Letting the parents of kids on your team know what's going on and keeping them updated as the season progresses is a key aspect of any successful season. Here's what our hometown hero coaches recommend to ensure good communication with parents.
Hold a pre-season parent meeting.
Many of the coaches we spoke with emphasized the importance of communicating with parents before the season starts to let them know what the coaches' expectations are and to tell them about their coaching styles. Lloyd Rue put it nicely:
"Preparation, organization, and communication are the keys. I've never coached a baseball season yet where I haven't begun with a parent meeting. I know that at least the appearance of organization ... laying out the schedule, the practice and game times, and so on, saves an awful lot of difficulty later on.I like to think of it as the splinter that you don't get if you're wearing gloves. I tell them what my philosophy is and what they should expect with my coaching style, and if they're not seeing that, they need to talk to me or somebody who can come to me ..."
Gilbert Lopez agrees that the parent meeting is critical.

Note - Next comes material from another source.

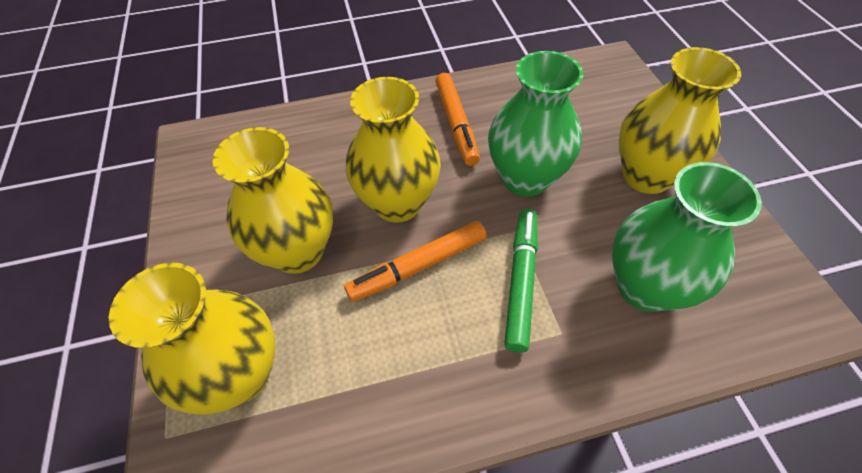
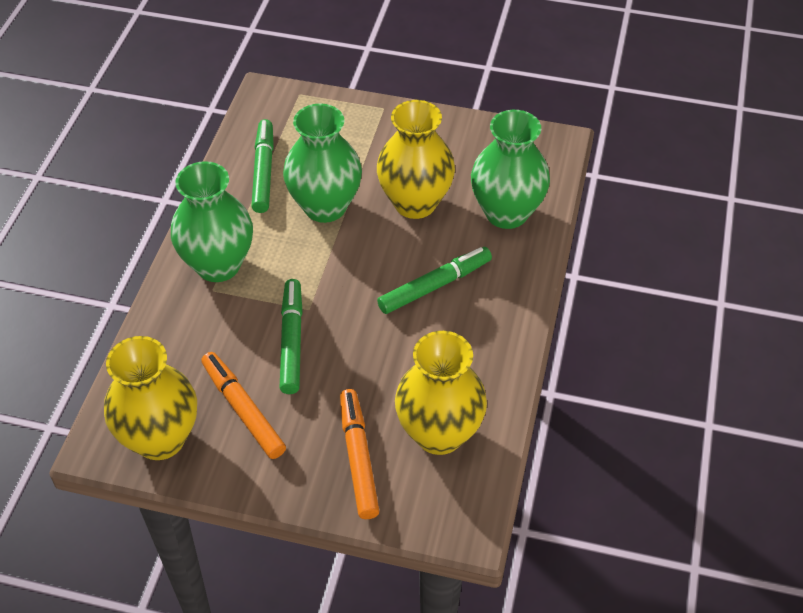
green marker: 1 -> 3
green vase: 2 -> 3
yellow vase: 4 -> 3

" To me, the parent meeting is the most important part of the season because if you don't handle that right, it's really not going to work out the rest of the season. I know that from experience. I had one bad year where I didn't have a meeting and I went straight into the practice and it was just chaos. Parents were asking "Why this? Why that? Well, how come my kid is not over here?" Team parent meetings are the first thing that I do before any season starts, whether its spring ball or fall ball."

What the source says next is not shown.